Olavo de Carvalho

O Globo, 01 de novembro de 2003

Embora quase nunca mencionada pela mídia brasileira, a nova onda global de anti-semitismo é motivo de grave preocupação no mundo civilizado. Livros como o da líder feminista Phyllis Chesler, “The New Anti-Semitism”, ou o artigo de Daniel J. Goldhagen sobre “The Globalization of Anti-Semitism”, são comentados em toda parte, e a revista “Whistleblower” consagrou ao assunto a sua edição inteira de outubro. Em artigo no “Monde”, Eric Marty, professor de Literatura na Universidade de Paris, acusou o governo francês de cumplicidade com a epidemia de violência antijudaica. E na Inglaterra, informa o Jewish Post, “o anti-semitismo está vivo e passa bem”, agora patrocinado até pela TV oficial, a BBC.

O fenômeno, que parece não ter limite geográfico, começou a dar na vista a partir da conferência de Durban e teve seu momento mais espetaculoso nos movimentos “pacifistas” que se seguiram ao 11 de setembro.

Em episódios como esses, a aliança da esquerda com grupos neonazistas em apoio ao anti-semitismo islâmico só surpreende a quem, em vez de conhecimentos históricos, tenha na cabeça a velha lenda do “antinazismo” esquerdista, criada por Stalin para encobrir a colaboração entre os dois regimes totalitários, que não começou no Pacto Ribentropp-Molotov de 1939 mas no dia mesmo da eleição de Hitler em 1933, e sem a qual o poderio nazista jamais teria crescido como cresceu.

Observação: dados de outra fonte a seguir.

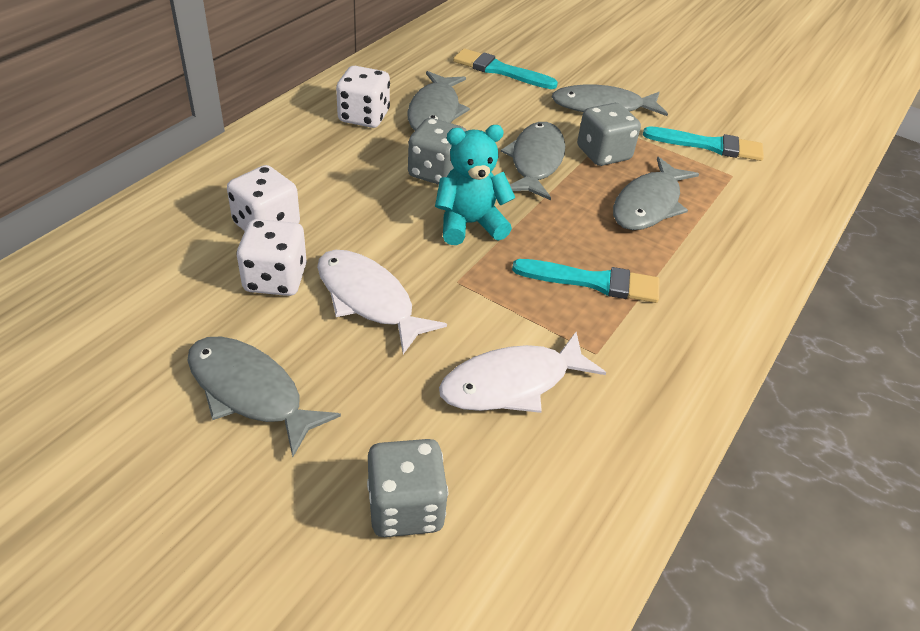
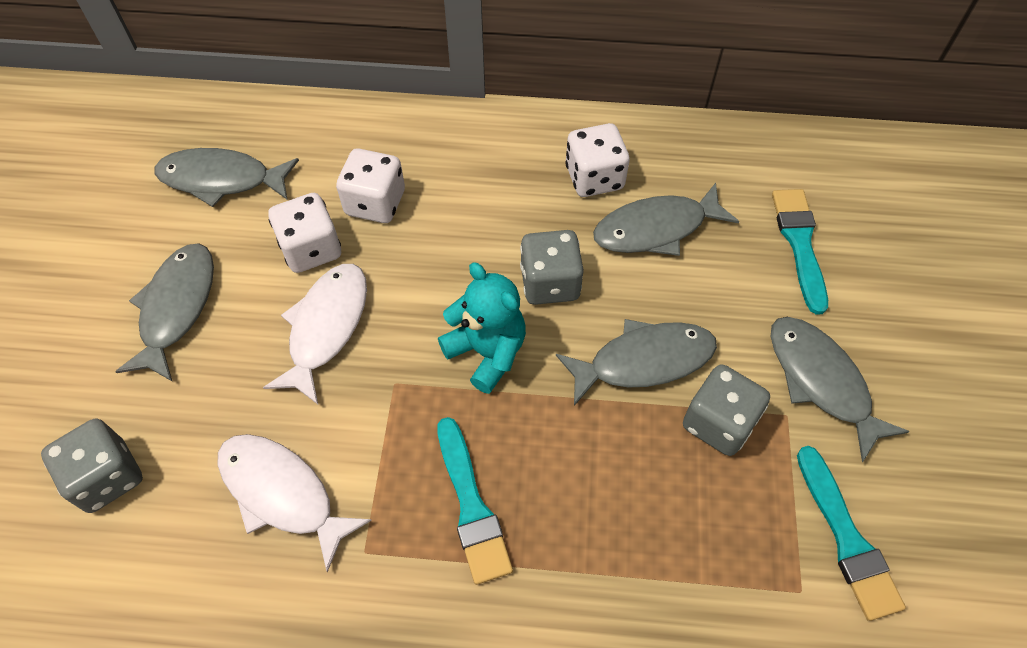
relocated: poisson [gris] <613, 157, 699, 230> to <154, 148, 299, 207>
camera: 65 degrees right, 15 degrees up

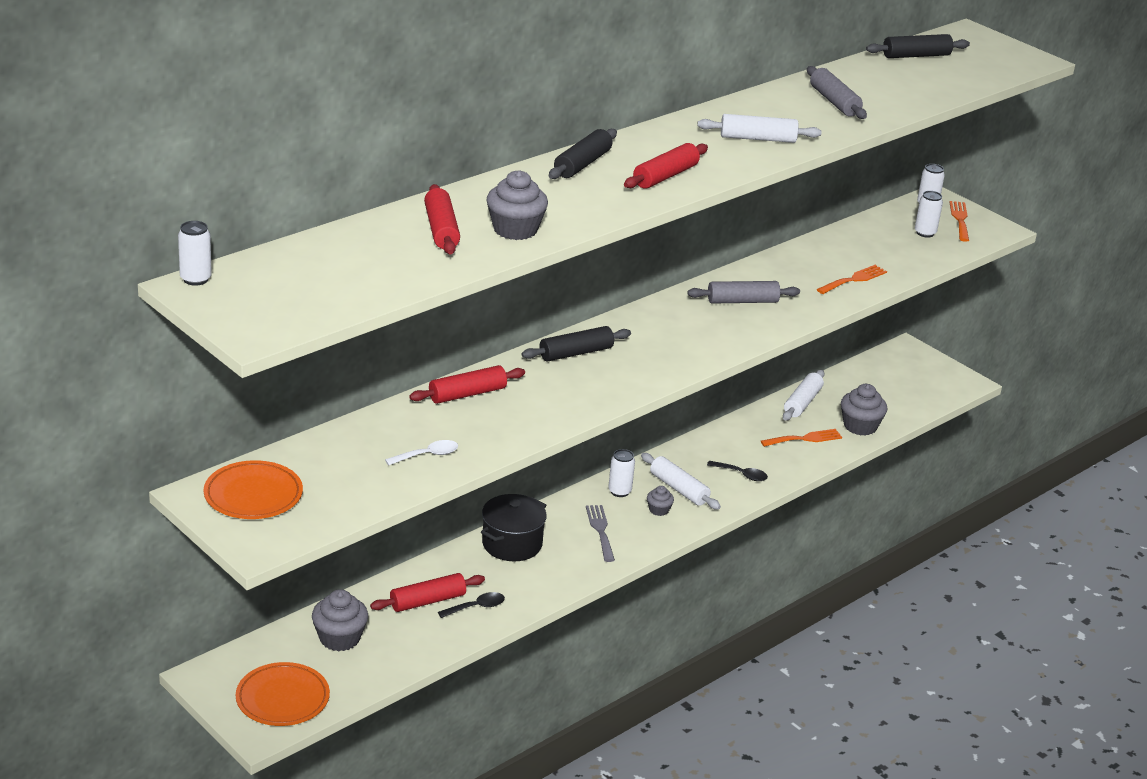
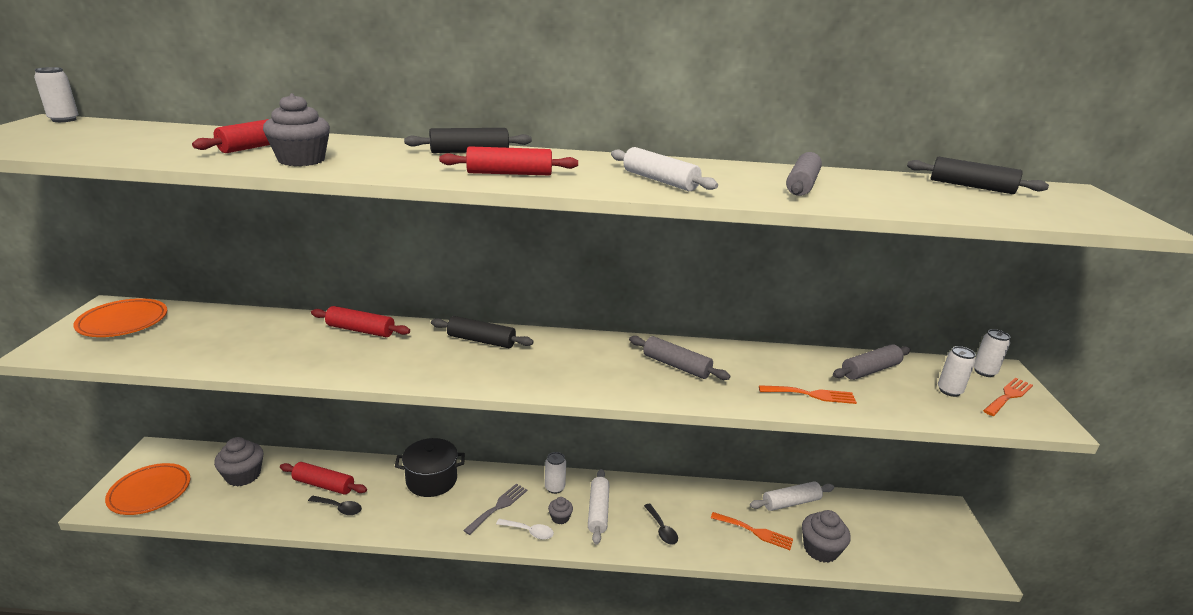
appeared: rouleau à pâtisserie [gris] <833, 344, 911, 380>
relocated: cuillère [blanc] <385, 440, 458, 465> to <496, 519, 554, 539>
camera: 45 degrees right, 5 degrees down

Hoje isso é tão conhecido que já não suscita discussão entre historiadores. Mas a versão publicitária comunista é a que prevalece ainda na nossa mídia e, sedimentada no fundo da memória coletiva, falseia toda a visão popular do assunto. Nessa visão, quem quer que se oponha ao unanimismo esquerdista, mesmo quando este se alia com neonazistas contra o Estado de Israel, já é “ipso facto” um nazista. E quem quer que apóie Yasser Arafat no seu intuito de varrer os judeus do Oriente Médio pode fazê-lo a salvo de suspeitas de anti-semitismo, já que está santificado pela imersão nas águas lustrais da lenda stalinista. Esses são os critérios subjacentes em praticamente tudo o que se diz neste país sobre o Oriente Médio. Quem pode discutir a sério uma questão em que o apego psicótico à mentira já mil vezes desmoralizada se tornou o critério geral e único de avaliação dos argumentos?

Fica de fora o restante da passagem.